The article is authored by Tsovinar Harutyunyan, Ph.D., (MPH ‘99); Zhanna Sargsyan, M.S., (MPH ‘18); Serine Sahakyan, R.N. (MPH ‘15); Araz Chiloyan, MPH; Dzovinar Melkom Melkomian, DVM, MBA, (MPH ‘11); and Vahe Khachadourian, M.D., Ph.D., (MPH ‘11). 

The article titled “Predicting COVID-19 vaccination uptake in Armenia using the Health Belief Model: results from a nationwide survey” presents findings from a nationwide phone survey conducted in 2021. It explores the factors associated with the intention to get vaccinated against COVID-19 in the Armenian adult population using the Health Belief Model (HBM). The analysis revealed that the COVID-19 vaccination intent was higher in employed participants; in those with higher average monthly expenditures; and in older people surveyed.
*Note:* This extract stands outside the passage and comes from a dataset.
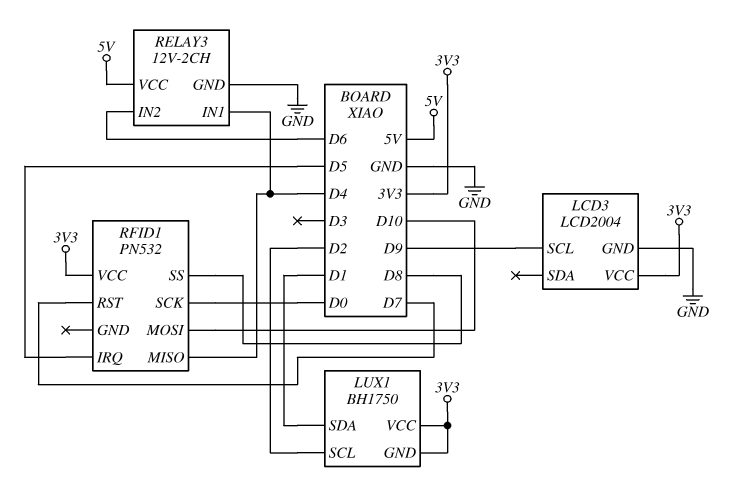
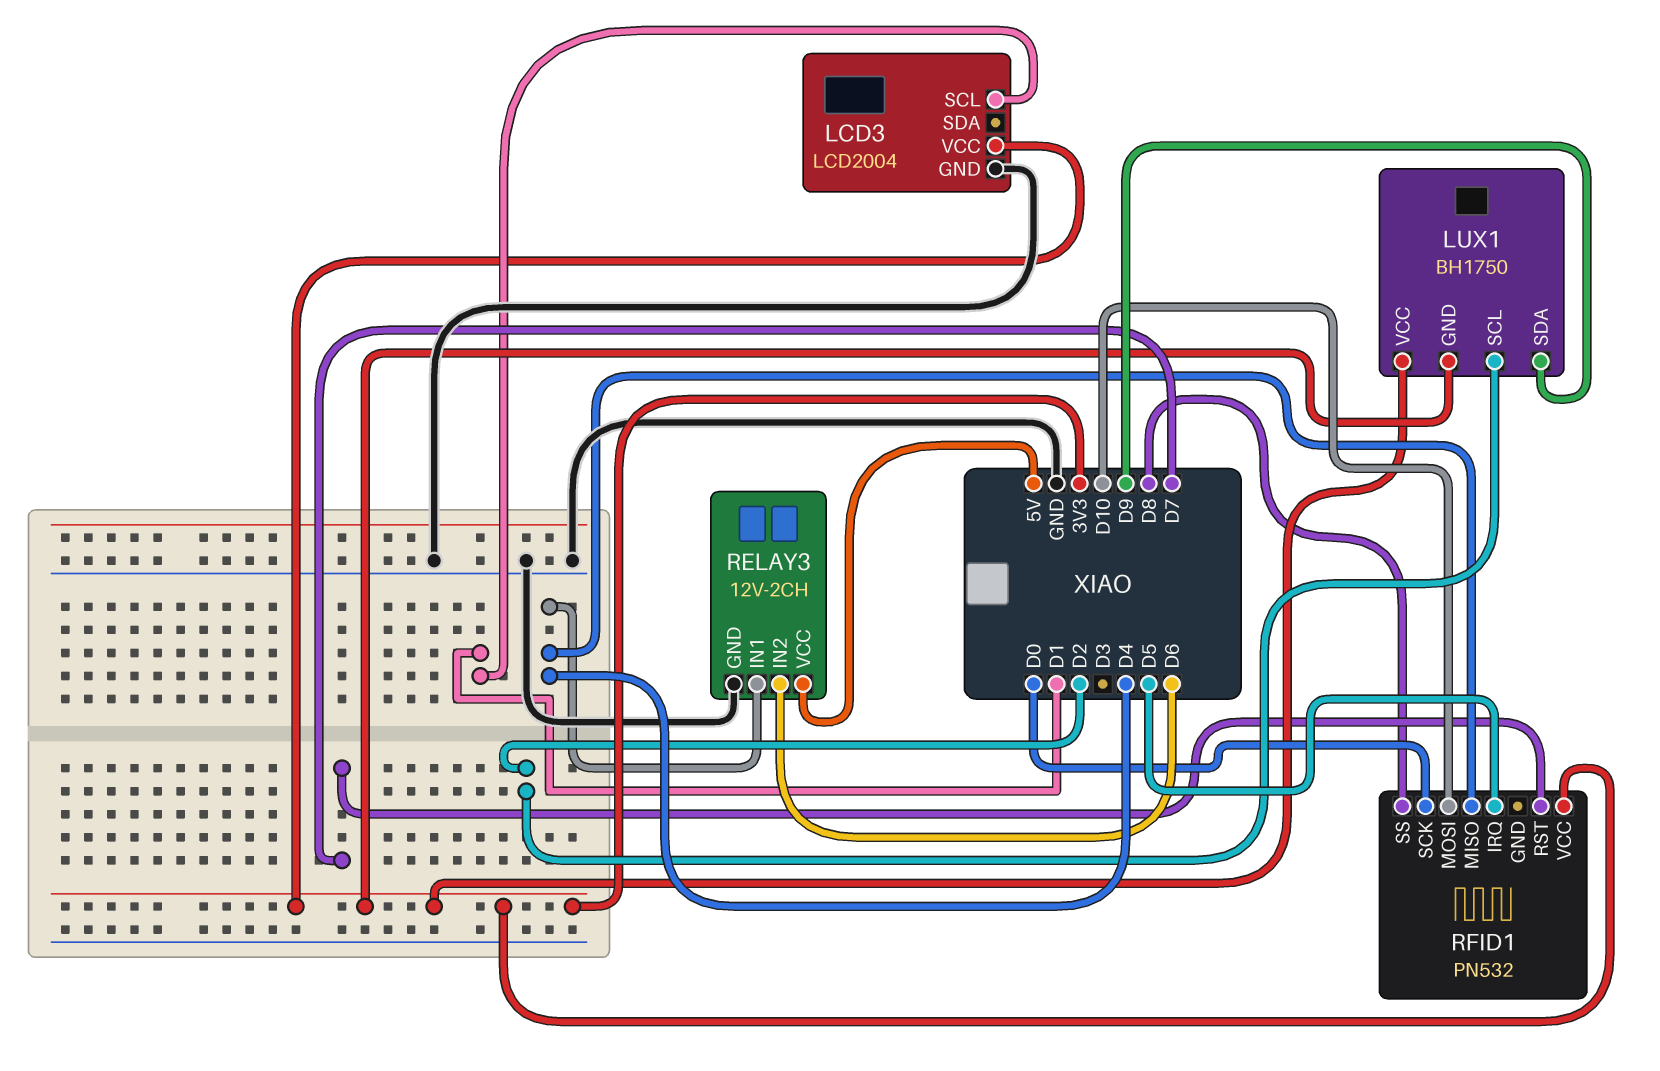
LCD3 pin SCL: D9 -> D1
LUX1 pin SDA: D1 -> D9

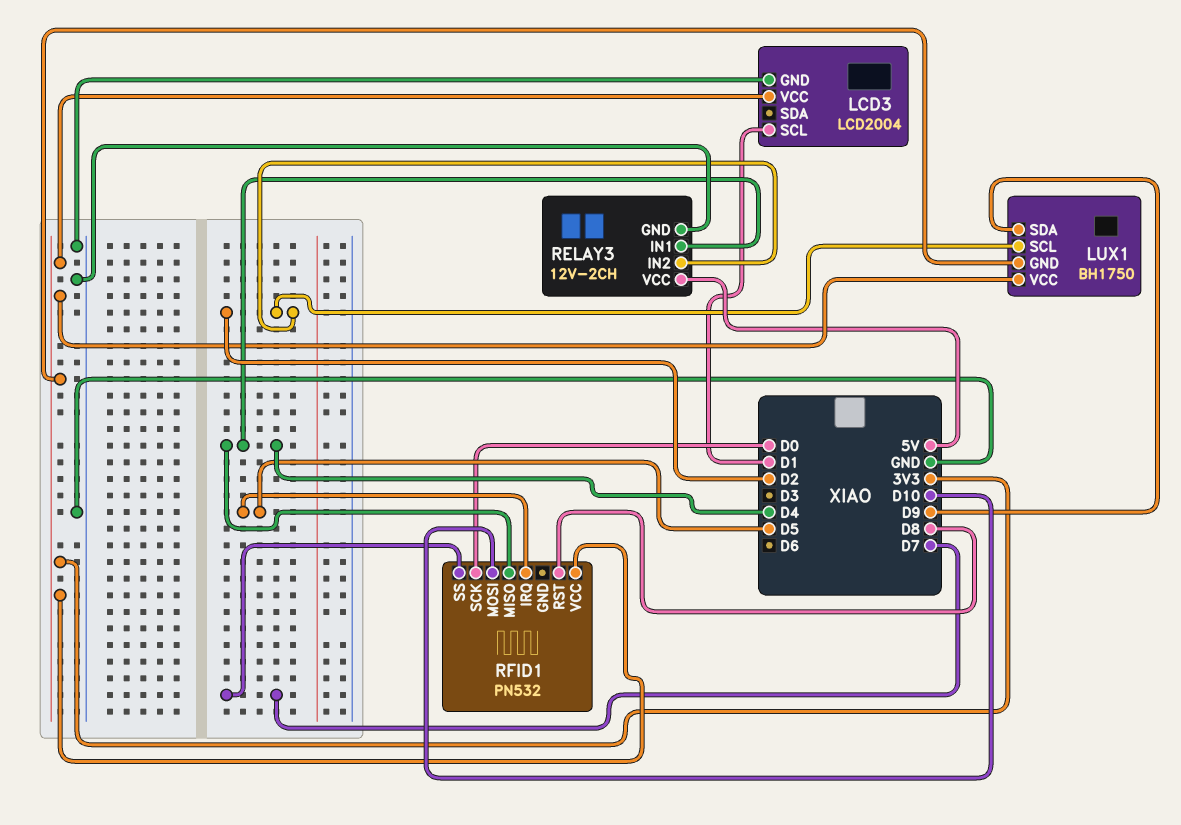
RELAY3 pin IN2: D6 -> D2
RFID1 pin RST: D7 -> D8
RFID1 pin SS: D8 -> D7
In accordance with the model, perceived effectiveness of the COVID-19 vaccines, as well as perceived ease of getting vaccinated were associated with substantially higher intention, while a higher level of perceived barriers to getting vaccinated (for example, being afraid of possible side effects from the vaccine) was associated with a substantially lower intention of COVID-19 vaccination. Perceived threat of the COVID-19 and the frequency of use of different sources of information on COVID-19 were also associated with the intention.

In light of the study findings, the research team has recommended stressing the effectiveness and safety of vaccines during public awareness campaigns to facilitate positive behavior change in Armenia. Health policymakers, communication specialists, and healthcare providers should focus their efforts on reaching out to unemployed and low-income segments of the population to increase vaccination rates.

The paper was published based on the study conducted within the scope of the “Support to control COVID-19 and other infectious disease outbreaks” project. The latter aims to strengthen national capacity to control COVID-19 and other communicable disease outbreaks and emergencies of potential public health concern, advancing public health emergency preparedness and response strategy in Armenia. The project is funded by the United States Agency for International Development (USAID). The contents of this article are the sole responsibility of the AUA CHS and do not necessarily reflect the views of USAID or the United States government.

The AUA Turpanjian College of Health Sciences works actively to improve population health and health services in Armenia and the region through interdisciplinary education and development of health professionals to be leaders in public health, nursing, health services research and evaluation, and health care delivery and management.